They are called **inline modifiers** and **lookaheads** respectively.
The parentheses are required syntactically to introduce those special regex features.

| Form      | Meaning                           |
| --------- | --------------------------------- |
| `(?ms)`   | inline flags (multiline + dotall) |
| `(?=...)` | positive lookahead                |
| `(?:...)` | non-capturing group               |
| `(abc)`   | capturing group                   |

---

##  Summary Table

| Pattern form | Name                | Captures? | Purpose                            |
| ------------ | ------------------- | --------- | ---------------------------------- |
| `(abc)`      | Capturing group     |  Yes     | store matched text                 |
| `(?:abc)`    | Non-capturing group |  No      | grouping only                      |
| `(?=abc)`    | Positive lookahead  |  No      | assert that next chars match `abc` |
| `(?!abc)`    | Negative lookahead  |  No      | assert next chars do **not** match |
| `(?ms)`      | Inline flags        |  No      | enable multiline/dot-all behavior  |

---



In [None]:
from pathlib import Path
import textwrap, re

pyproj = Path("pyproject.toml")
existing = pyproj.read_text() if pyproj.exists() else ""

#upsert: update + insert
def upsert(section_header, body):
    global existing    #update the global variable existing
    pattern = rf"(?ms)^\[{re.escape(section_header)}\]\s*.*?(?=^\[|\Z)"
    if re.search(pattern, existing):
        existing = re.sub(pattern, f"[{section_header}]\n{body}\n", existing)
    else:
        existing += f"\n[{section_header}]\n{body}\n"

# Black
upsert("tool.black", textwrap.dedent("""
line-length = 88
target-version = ["py311"]
""").strip())

# Ruff (modern layout)
upsert("tool.ruff", textwrap.dedent("""
line-length = 88
target-version = "py311"
""").strip())

upsert("tool.ruff.lint", textwrap.dedent("""
select = ["E","F","I"]  # flake8 errors, pyflakes, import sort
ignore = ["E501"]       # let Black handle line length
""").strip())

upsert("tool.ruff.lint.isort", textwrap.dedent("""
known-first-party = ["projectname"]
""").strip())

pyproj.write_text(existing.strip()+"\n")
print(pyproj.read_text())

[tool.black]
line-length = 88
target-version = ["py311"]

[tool.ruff]
line-length = 88
target-version = "py311"

[tool.ruff.lint]
select = ["E","F","I"]  # flake8 errors, pyflakes, import sort
ignore = ["E501"]       # let Black handle line length

[tool.ruff.lint.isort]
known-first-party = ["projectname"]



### 3) Create `.pre-commit-config.yaml` with hooks (Black, Ruff, nbstripout)

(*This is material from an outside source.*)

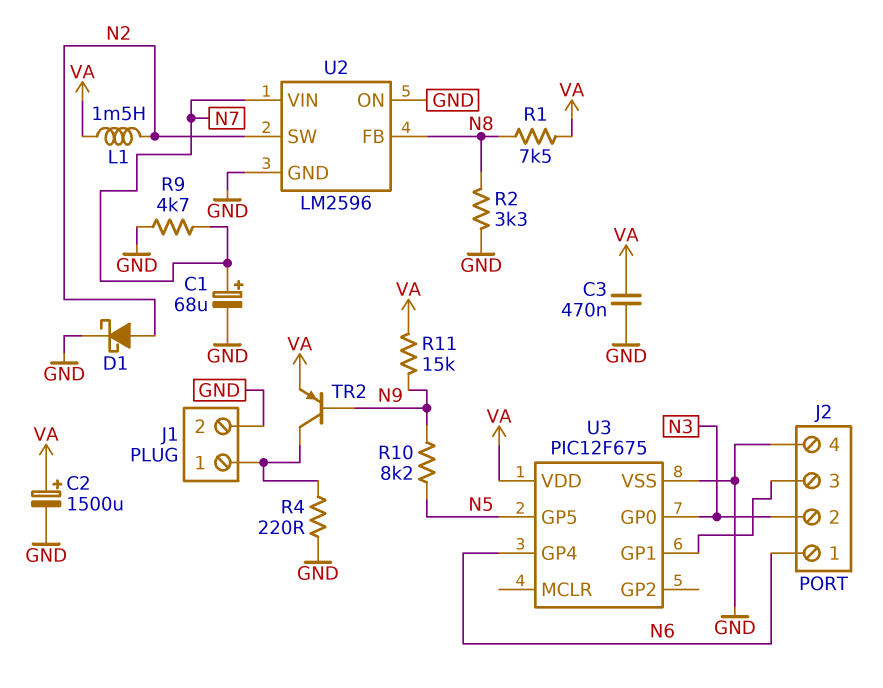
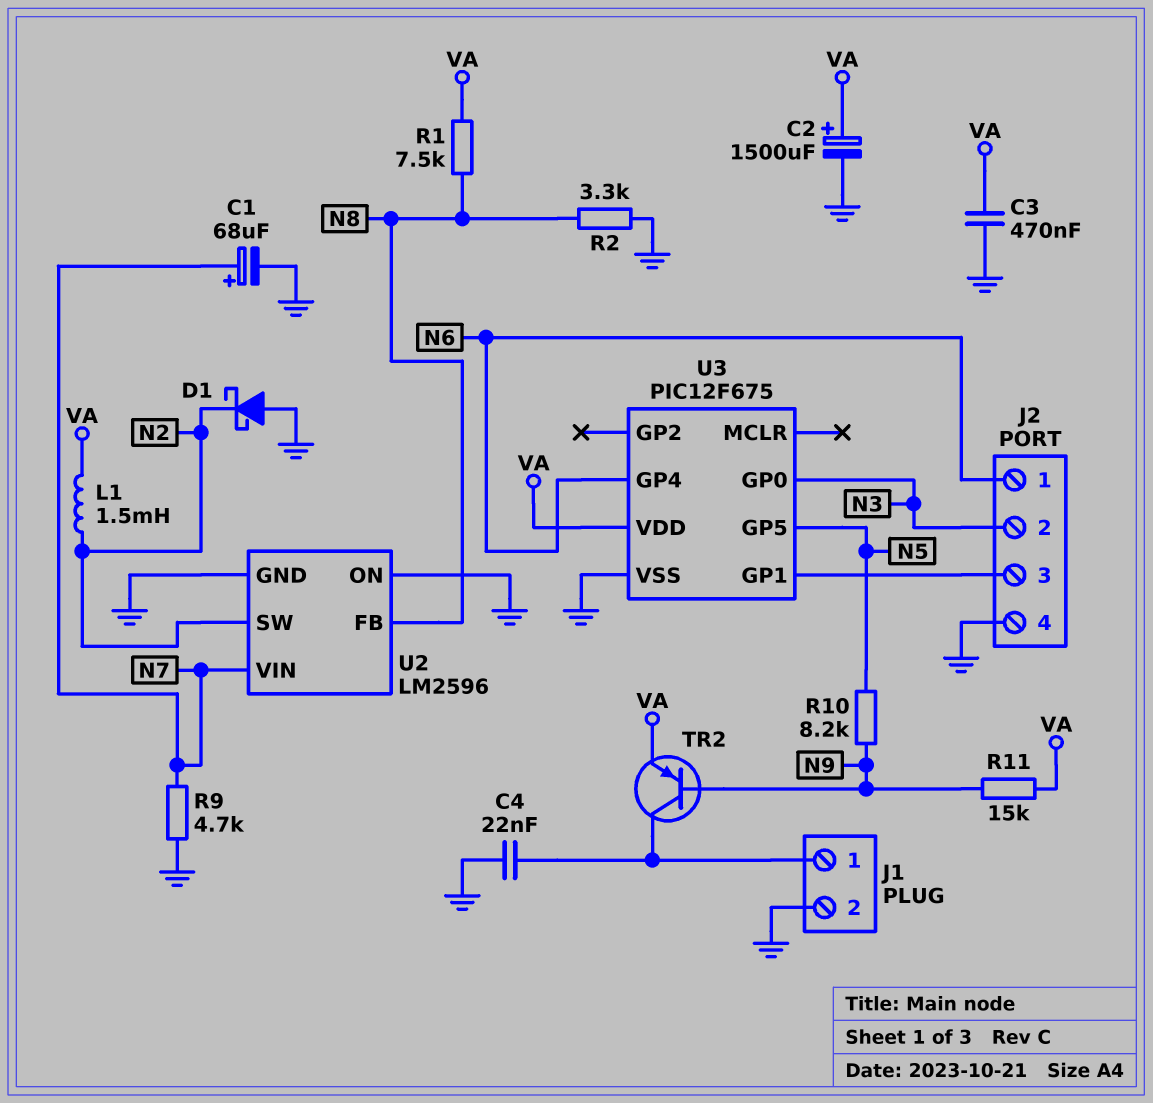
C4: none -> 22nF (GND, J1/1)
D1: schottky (A N2, K GND) -> schottky (A GND, K N2)
R4: 220 (GND, J1/1) -> none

> Versions below are stable at time of writing—feel free to bump later.

##  What is a *hook*?

A **hook** is a small script that automatically runs when a certain Git event happens —
for example: before you commit, before you push, or after merging.


* The **pre-commit** framework installs *Git pre-commit hooks*.
* That means: **every time you run `git commit`**, pre-commit automatically runs checks and formatters on your code *before* the commit is saved.
* If any hook fails (e.g., Black reformats code or Ruff finds lint errors), the commit is **aborted** until you fix them.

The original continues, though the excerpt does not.